In a further embodiment, the invention includes a tape to attenuate reflection of visible and near infrared radiation from a detector. The tape having a first side with a coating thereon which absorbs incident radiation and a second side for adhering to a surface. The coating attenuates reflection of visible and near infrared light having a wavelength within a range defined by the absorbing agent of the present invention.

Various types of material exist for the tape and an “adhesive” or “backing”, which are known in the art as discussed in U.S. Pat. No. 6,485,589, incorporated herein in relevant part. The tape can be of any suitable material that can be used with a coating. Moreover, production of a film based on the composition of the present invention which includes an adhesive backing, for application to a surface, is within the concept of this embodiment. In addition, the tape can include a housing or edging material, such as carbon black. The edging material prevents undesired light from being transmitted to a detecting means. The coating on the first side of the tape has thickness of about 6.0 to about 40 mils.

In a further embodiment, the invention includes a method to attenuate the detection of sound by a laser microphone within a closed room, having at least one window for access from the outside. Laser microphone technology is well known in the art and discussed in U.S. Pat. Nos. 6,147,787, 4,479,265 and 4,412,105, incorporated herein in relevant part. The method includes applying a liquid composition or coating, as defined by the present invention, to any surface within a closed room that will vibrate upon contact with sound waves. Application of the liquid composition or coating can be achieved by various methods including a tape (as described herein), spray formulation or brushing. Thereafter, the closed room is subjected to sound waves, such as talking, so that the sound waves cause vibration to the surfaces within the closed room. Thus, application of the coating will reduce or eliminate the ability to monitor “conversation” within the room via the laser microphone. The laser wavelength used in these detection methods can include both the visible and NIR spectrum, however, the optimal laser wavelength is in the NIR spectrum; about 780 to 810 nanometers.
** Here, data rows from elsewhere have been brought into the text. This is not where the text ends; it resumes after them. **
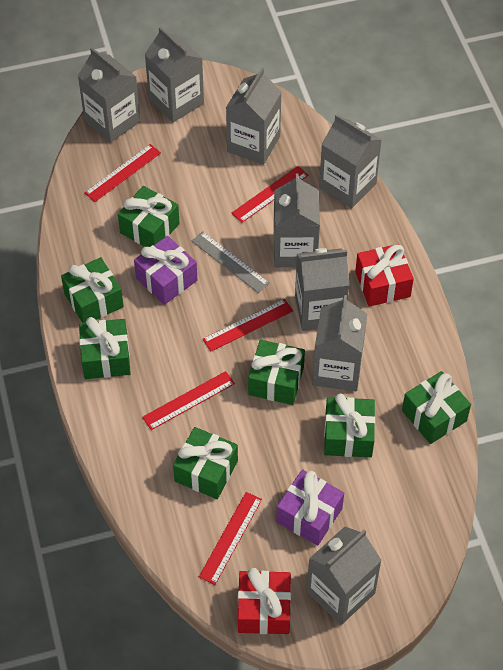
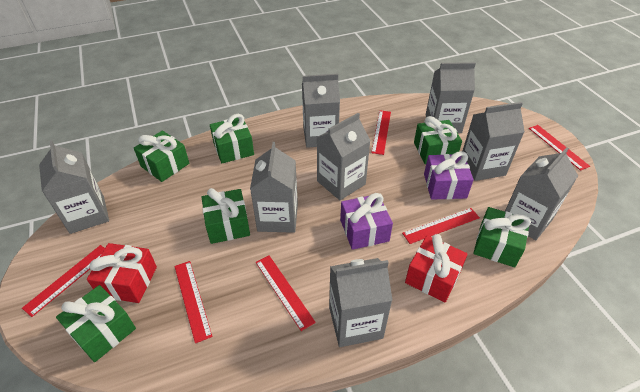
green gift: 7 -> 6
grey ruler: 1 -> 0
red ruler: 5 -> 6

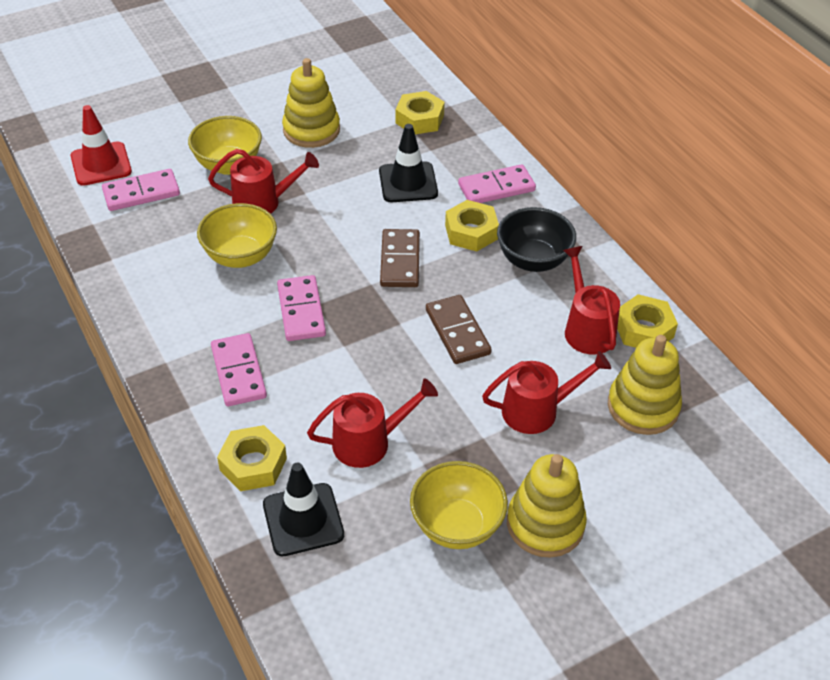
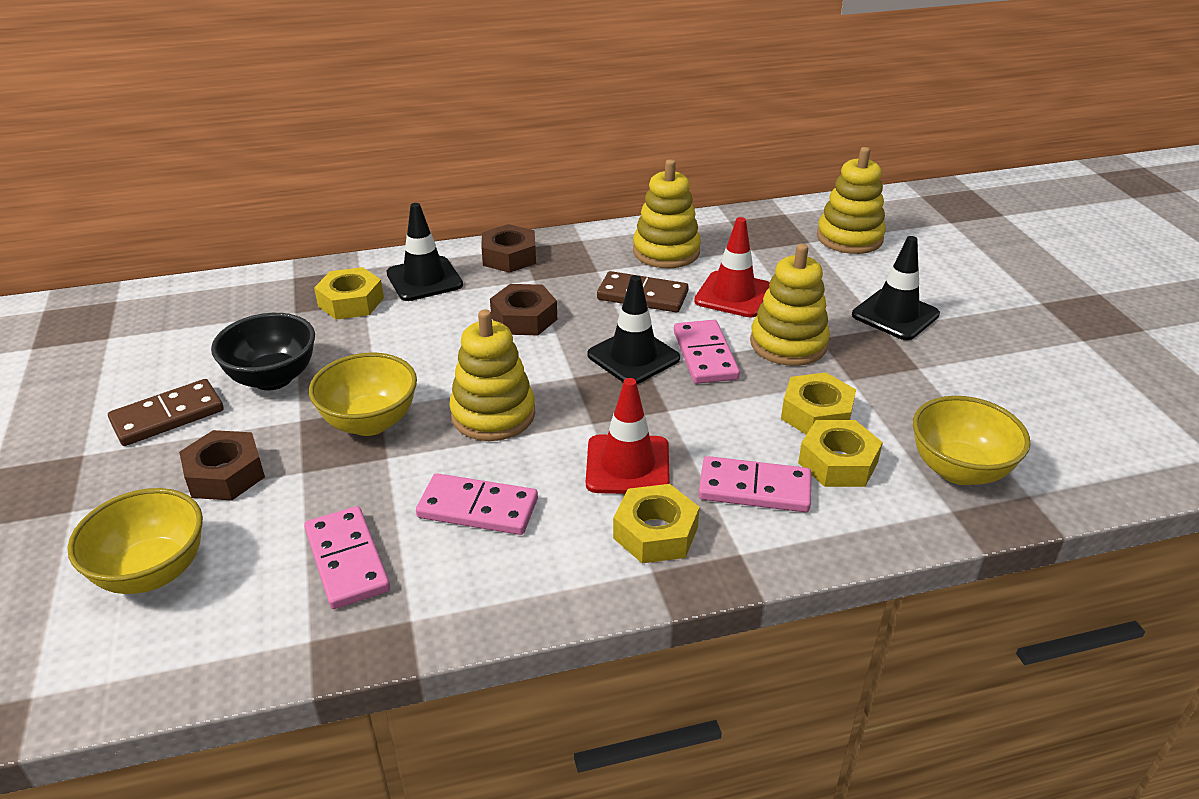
black traffic cone: 2 -> 3
brown nut: 0 -> 3
red traffic cone: 1 -> 2
red watering can: 4 -> 0
yellow stacking toy: 3 -> 4

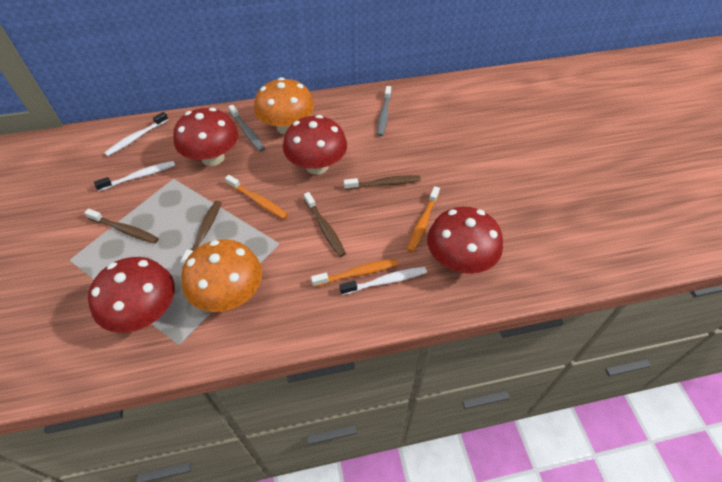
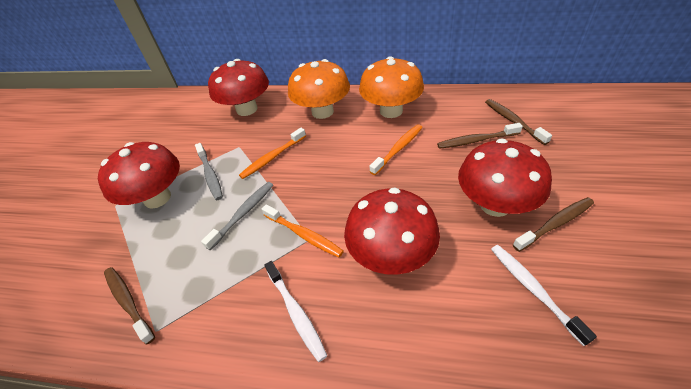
white toothbrush: 3 -> 2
In a further embodiment, the invention includes a method of producing a liquid composition that attenuates reflection of visible and near infrared radiation. The method includes combining an absorbing agent that attenuates visible and near infrared radiation at a wavelength of about 380 nanometers to about 1400 nanometers, a carrier vehicle and a solvent system. The dyes used for the absorbing agents, the polymers used for the carrier vehicle and the solvents as well as the other additives, are the same as have been discussed herein. The dyes, or combination thereof, will define the preference for absorption of a specified wavelength based on the desired use of the composition.

The following non-limiting examples serve to further illustrate specific embodiments of the invention.

EXAMPLE 1

A composition in accordance with the present invention was prepared by mixing the following ingredients.

	isopropyl alcohol	7.86	g
	n-propyl alcohol	7.88	g
	acrylic copolymer	66.43	g
	ammonia (aq) 28%	1.984	g
	n-butanol	7.96	g
	acetone	3.9	g
	Epolite ®III-189	0.25	g
	Cyasorb ® UV-24	0.3	g
	Total Weight	96.561	g

Epolite® III-189, which is a near-infrared absorbing compound, is commercially available from Epilon, Inc. of Newark, N.J.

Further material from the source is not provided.